Court issues stay of death penalty
Kansas sentence holds for convicts, but Kline unsure of appeal's chances
Topeka ? The Kansas Supreme Court agreed Monday to stay its ruling that the state’s death penalty law was unconstitutional.
The decision means the law will remain in effect, and six men will remain under sentence of death, while Atty. Gen. Phill Kline pursues an appeal to the U.S. Supreme Court.
On Friday, the Kansas court threw out the state’s death penalty statute based on what it said was flaws in how juries weighed evidence for and against death sentences. The court’s majority in the 4-3 decision said the law was weighted against defendants and must be rewritten by legislators.
Kline sought the stay shortly after the ruling, which invalidated the death sentences for the six convicted murders on Kansas’ death row. A seventh capital murder defendant, Gary W. Kleypas, had his sentence overturned in 2001 and was awaiting resentencing.
“Given the importance of this issue, we are pleased by the decision of the court to stay their ruling,” Kline said in a statement.
During an earlier interview, Kline said he hoped the U.S. Supreme Court would take up the case because even if the Legislature rewrites the law, it would not apply retroactively to Kleypas, the six men on death row and perhaps other defendants.
However, Kline and some legal scholars said Monday they were not sure that the U.S. Supreme Court would agree to review the case.
“It is a very narrow window,” Kline said. “I’m not certain they’ll accept the case.”
Johnson County Dist. Atty. Paul Morrison said he had expected a stay to be granted. Morrison prosecuted John R. Robinson Sr., who was sentenced to die for the murders of two women whose bodies were found in barrels in rural Linn County. Robinson also received a life sentence for killing a woman whose body was never found and pleaded guilty to killing five women in Missouri. He received a life sentence in that state as well.

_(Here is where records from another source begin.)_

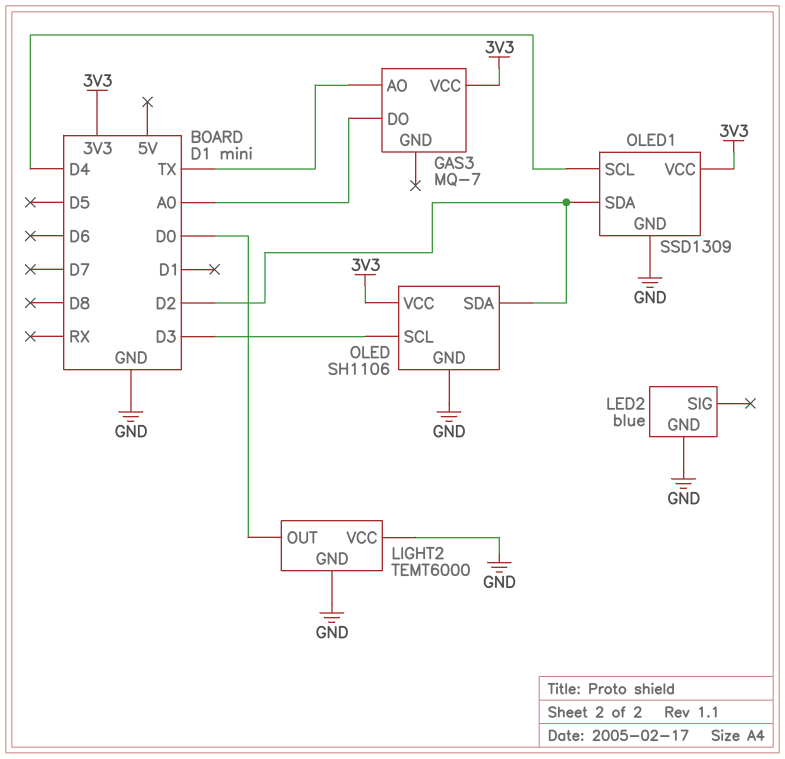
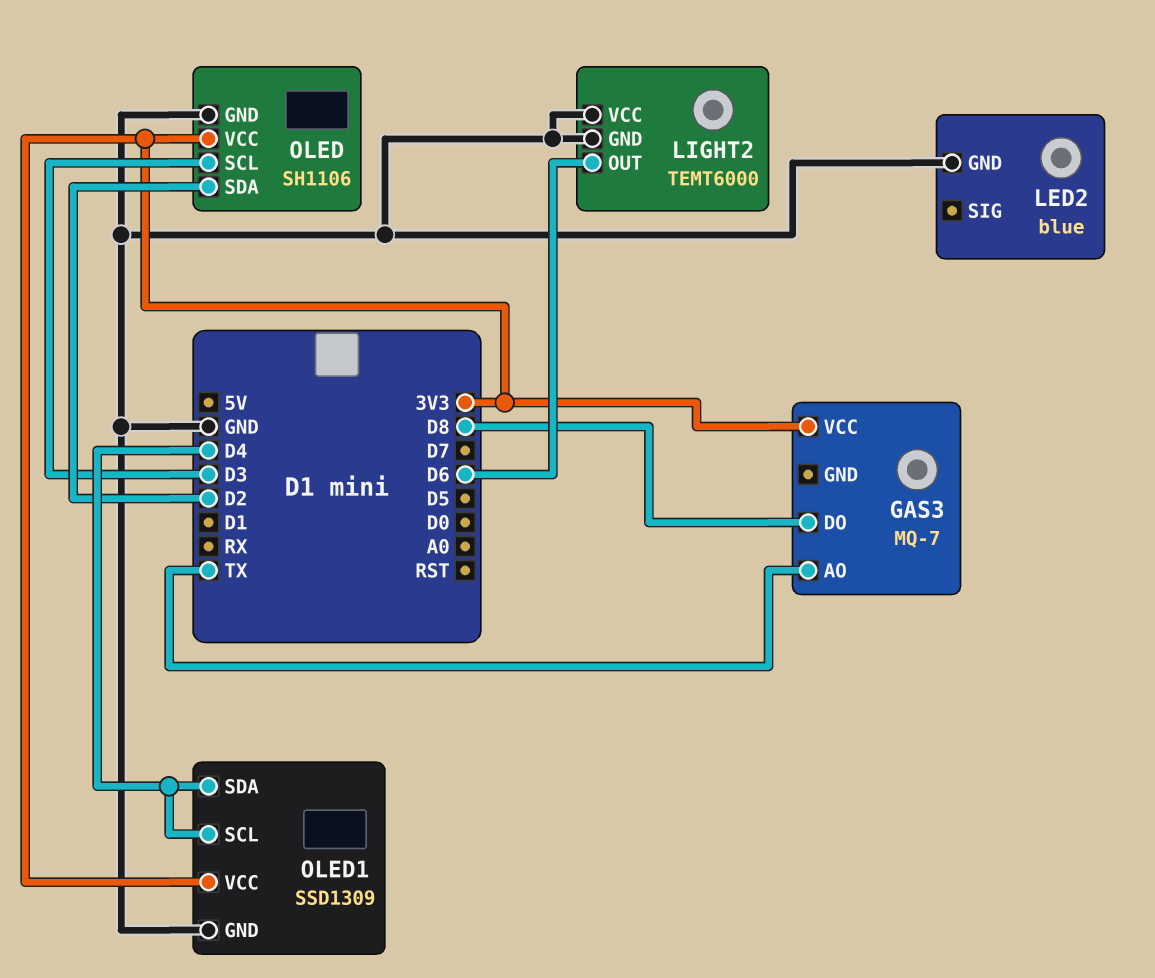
GAS3 pin DO: A0 -> D8
LIGHT2 pin OUT: D0 -> D6
OLED1 pin SDA: D2 -> D4

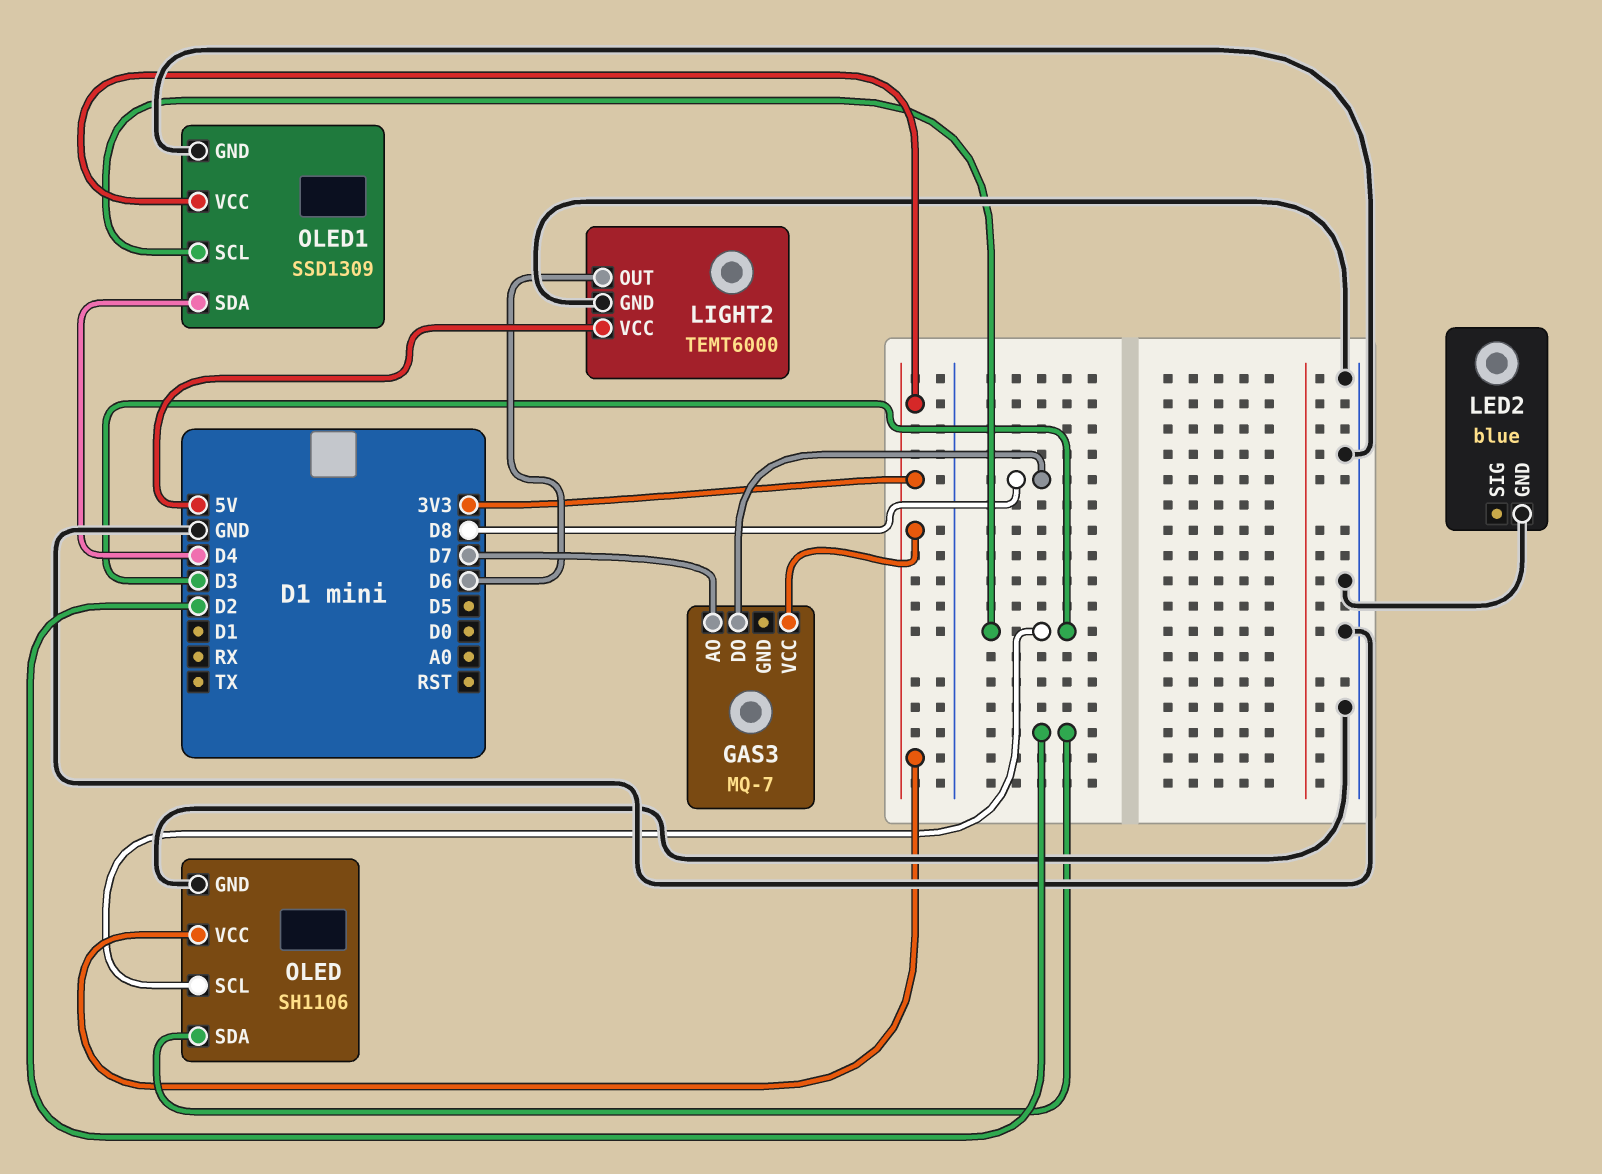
GAS3 pin AO: TX -> D7
LIGHT2 pin VCC: GND -> 5V
OLED1 pin SCL: D4 -> D3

Asked whether he thinks the U.S. Supreme Court would overturn the Kansas court’s ruling, Morrison said: “I think there’s a reasonable chance.”

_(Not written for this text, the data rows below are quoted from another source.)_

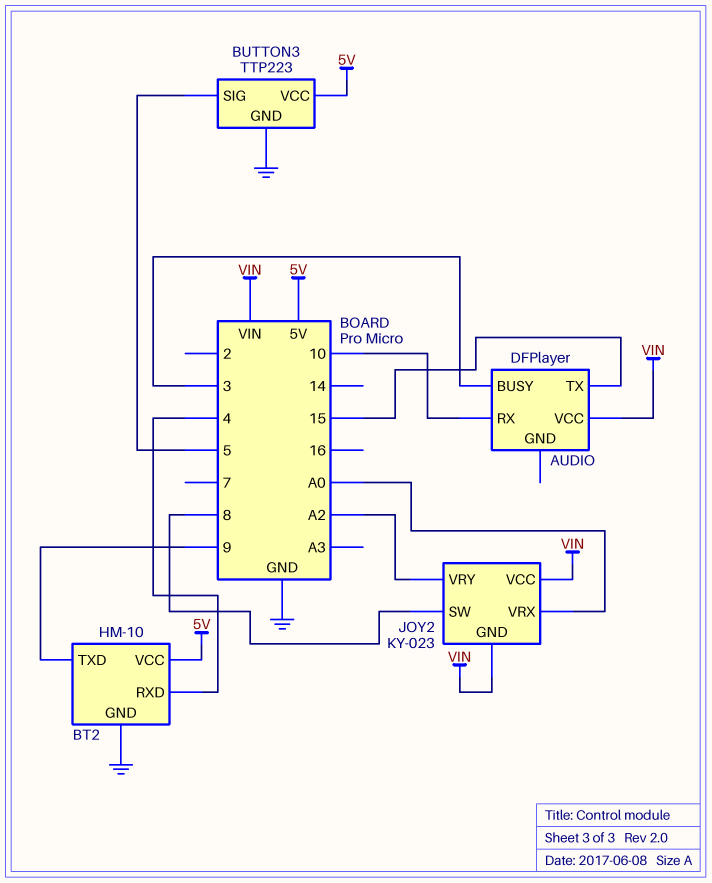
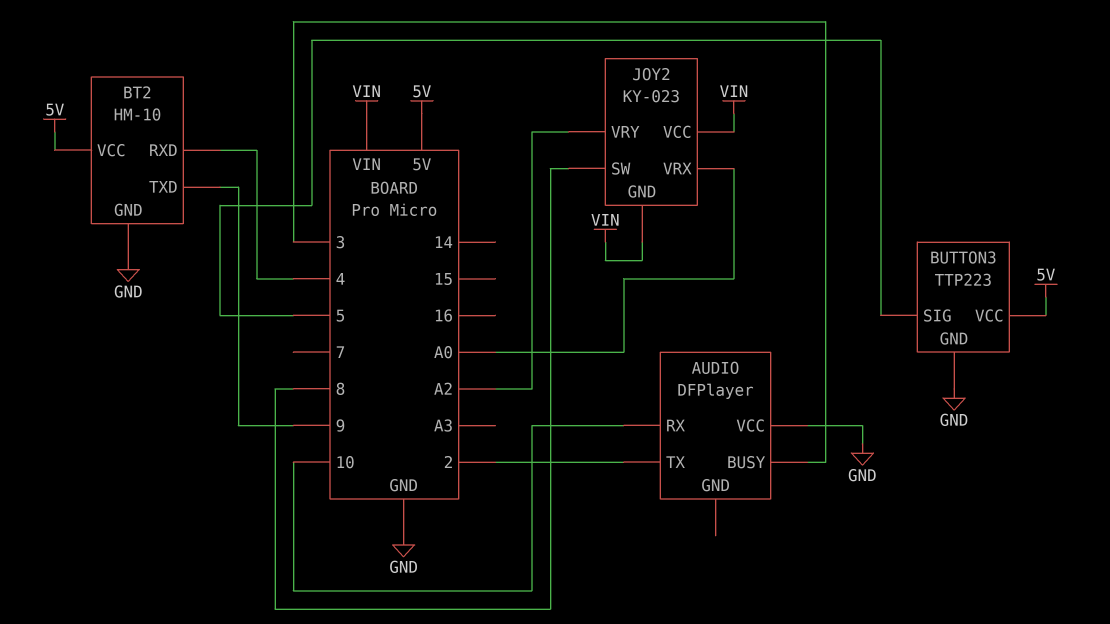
AUDIO pin TX: 15 -> 2
AUDIO pin VCC: VIN -> GND

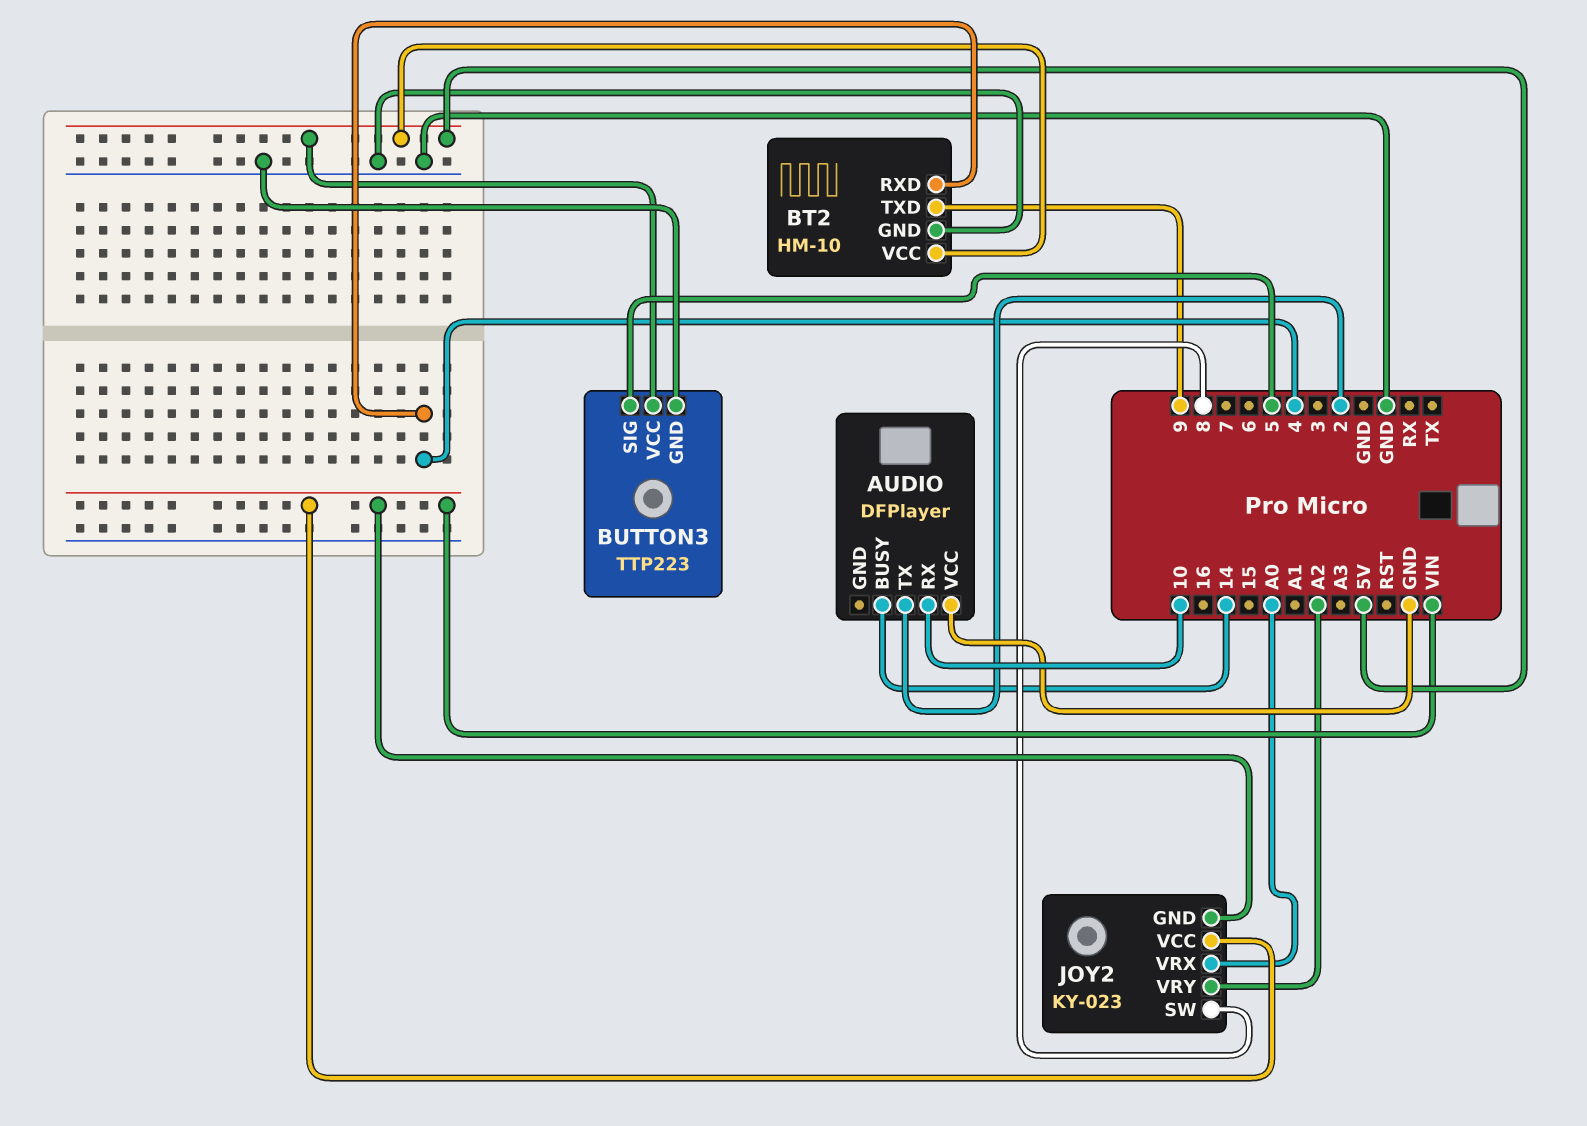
AUDIO pin BUSY: 3 -> 14

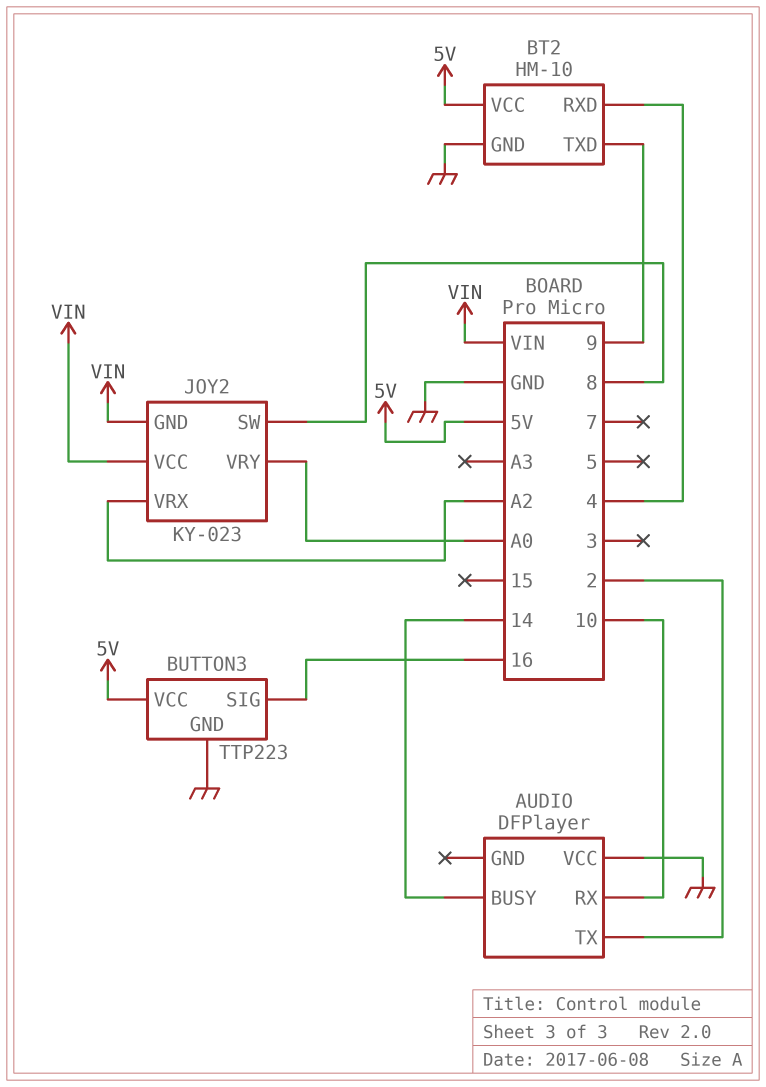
BUTTON3 pin SIG: 5 -> 16
JOY2 pin VRX: A0 -> A2
JOY2 pin VRY: A2 -> A0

The court ruled Friday in the appeal of Michael Marsh II of Wichita, who was sentenced to die for the June 1996 deaths of Marry Ane Pusch, 21, and Marry Elizabeth Pusch, who was 19 months old. The toddler died days after being seriously burned in a fire that destroyed the Pusch home. Her mother was shot to death.

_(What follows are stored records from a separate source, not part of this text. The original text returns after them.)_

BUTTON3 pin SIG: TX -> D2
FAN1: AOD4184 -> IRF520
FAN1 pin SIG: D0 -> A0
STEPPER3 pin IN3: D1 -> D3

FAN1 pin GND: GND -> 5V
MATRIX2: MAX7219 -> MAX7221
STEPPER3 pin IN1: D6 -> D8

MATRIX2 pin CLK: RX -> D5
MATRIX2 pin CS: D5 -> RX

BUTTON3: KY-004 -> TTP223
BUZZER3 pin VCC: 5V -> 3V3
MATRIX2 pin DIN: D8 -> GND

The Kansas court did not explain its decision to issue a stay. Its ruling was a one-word notation, “Granted,” initialed by Justice Donald Allegrucci, on the request filed by Kline’s office. Allegrucci was a member of the court’s majority for Friday’s ruling.
Prominent legislators already have said they want to rewrite the capital punishment law during their 2005 session to fix the flaw identified by the court. Legislators convene Jan. 10.
Senate Judiciary Committee Chairman John Vratil said that while he wanted to proceed carefully “to make sure we don’t get it wrong,” he said he saw no reason to wait for a U.S. Supreme Court decision.
“This is something we know how to fix if we want to fix it,” he said.
Kansas law says that if the jury finds the arguments for and against putting a person to death about equal, the decision should favor the state, meaning the defendant would be sentenced to die.
Cornell University Law School’s Death Penalty Project, in Ithaca, N.Y., had told the Kansas court the state’s capital sentencing scheme was unique. Steve Garvey, a Cornell law professor who works with the project, said he would be surprised to see a U.S. Supreme Court review, because a decision would likely apply only to Kansas.
But, he acknowledged, “Capital cases are kind of unique. It’s a tough call.”
Kent Scheidegger, legal director for the Criminal Justice Legal Foundation, a Sacramento, Calif., victims’ rights group that supports capital punishment, said the high court might be interested because multiple death sentences were at issue.
Scheidegger also questioned the Kansas court’s reason for invalidating the state statute, noting that jurors were unlikely to face an equal balance for and against death.
Kline said odds were against a U.S. Supreme Court review partly because of numbers. Typically, the court reviews 70 to 80 cases a year, with roughly 10,000 appeals submitted.